Another trick is to use nice to launch the command/shell:

ssh askapache 'nice -n 19 sh -c "( ( nohup chown -R ask:ask /www/askapache.com &>/dev/null ) & )"'

~ Answered on 2012-03-17 08:09:14


23

If you don't/can't keep the connection open you could use screen, if you have the rights to install it.

[email protected] $ screen -t remote-command
[email protected] $ ssh [email protected] # now inside of a screen session
[email protected] $ cd /some/directory; program-to-execute &

To detach the screen session: ctrl-a d

To list screen sessions:

screen -ls

To reattach a session:

screen -d -r remote-command

Note that screen can also create multiple shells within each session. A similar effect can be achieved with tmux.

[email protected] $ tmux
[email protected] $ ssh [email protected] # now inside of a tmux session
[email protected] $ cd /some/directory; program-to-execute &

To detach the tmux session: ctrl-b d

To list screen sessions:

tmux list-sessions

To reattach a session:

tmux attach <session number>

The default tmux control key, 'ctrl-b', is somewhat difficult to use but there are several example tmux configs that ship with tmux that you can try.
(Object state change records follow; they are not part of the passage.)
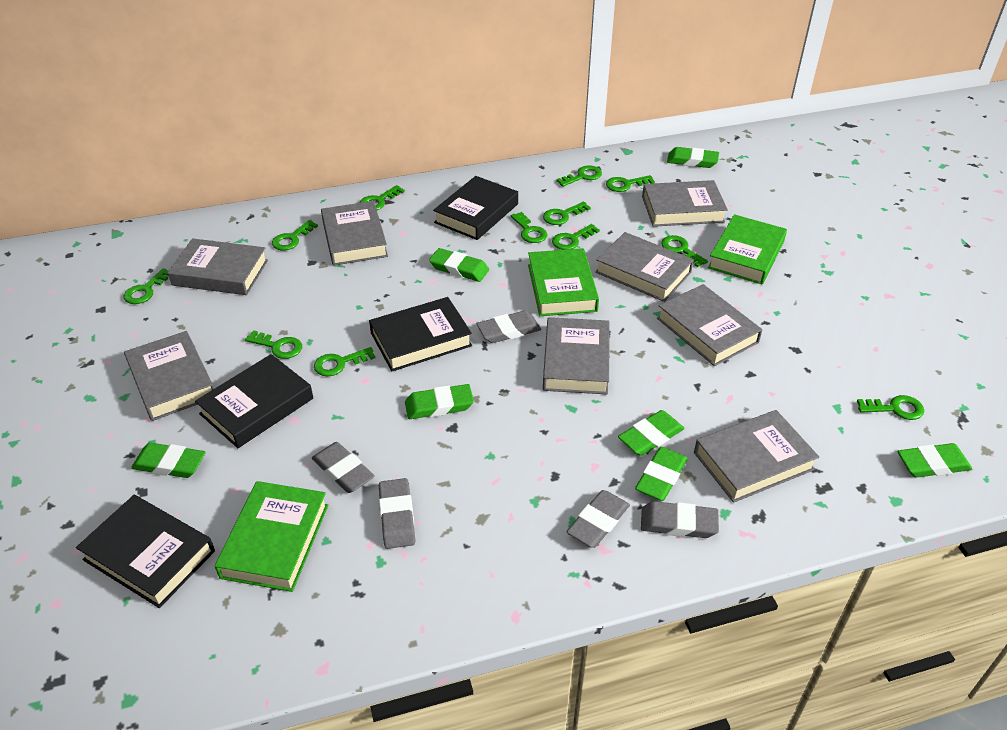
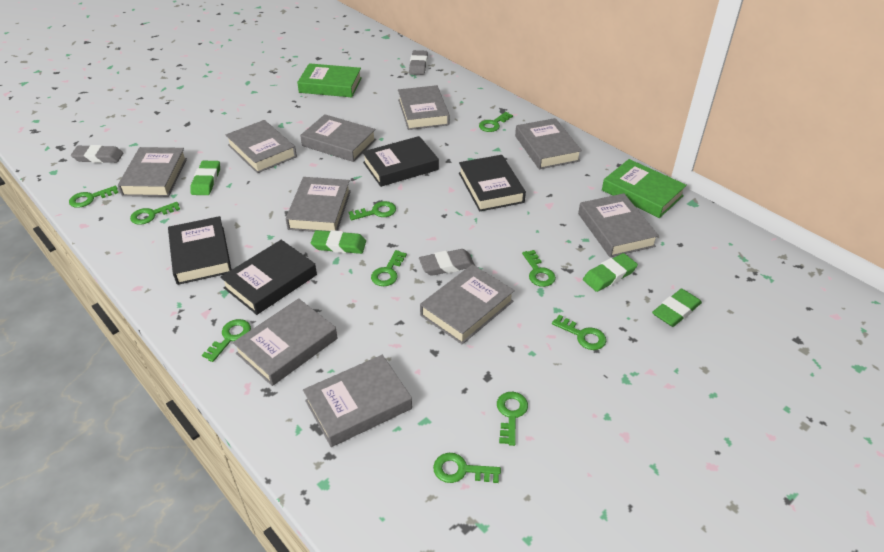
green book: 3 -> 2
green eraser: 7 -> 4
green key: 12 -> 10
grey book: 8 -> 10
grey eraser: 5 -> 3

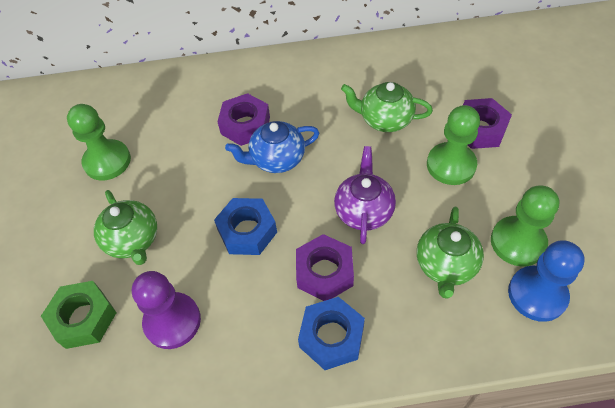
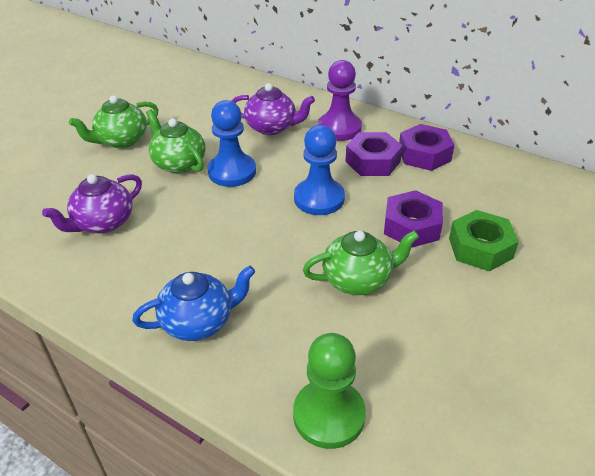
blue nut: 2 -> 0
blue pawn: 1 -> 2
green pawn: 3 -> 1
purple teapot: 1 -> 2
~ Answered on 2008-08-27 17:00:48


18

I just wanted to show a working example that you can cut and paste:

ssh REMOTE "sh -c \"(nohup sleep 30; touch nohup-exit) > /dev/null &\""

~ Answered on 2012-09-05 19:50:27


8

Quickest and easiest way is to use the 'at' command:

ssh [email protected] "at now -f /home/foo.sh"

~ Answered on 2014-07-11 11:19:10


7

I think you'll have to combine a couple of these answers to get what you want. If you use nohup in conjunction with the semicolon, and wrap the whole thing in quotes, then you get:

ssh [email protected] "cd /some/directory; nohup myprogram > foo.out 2> foo.err < /dev/null"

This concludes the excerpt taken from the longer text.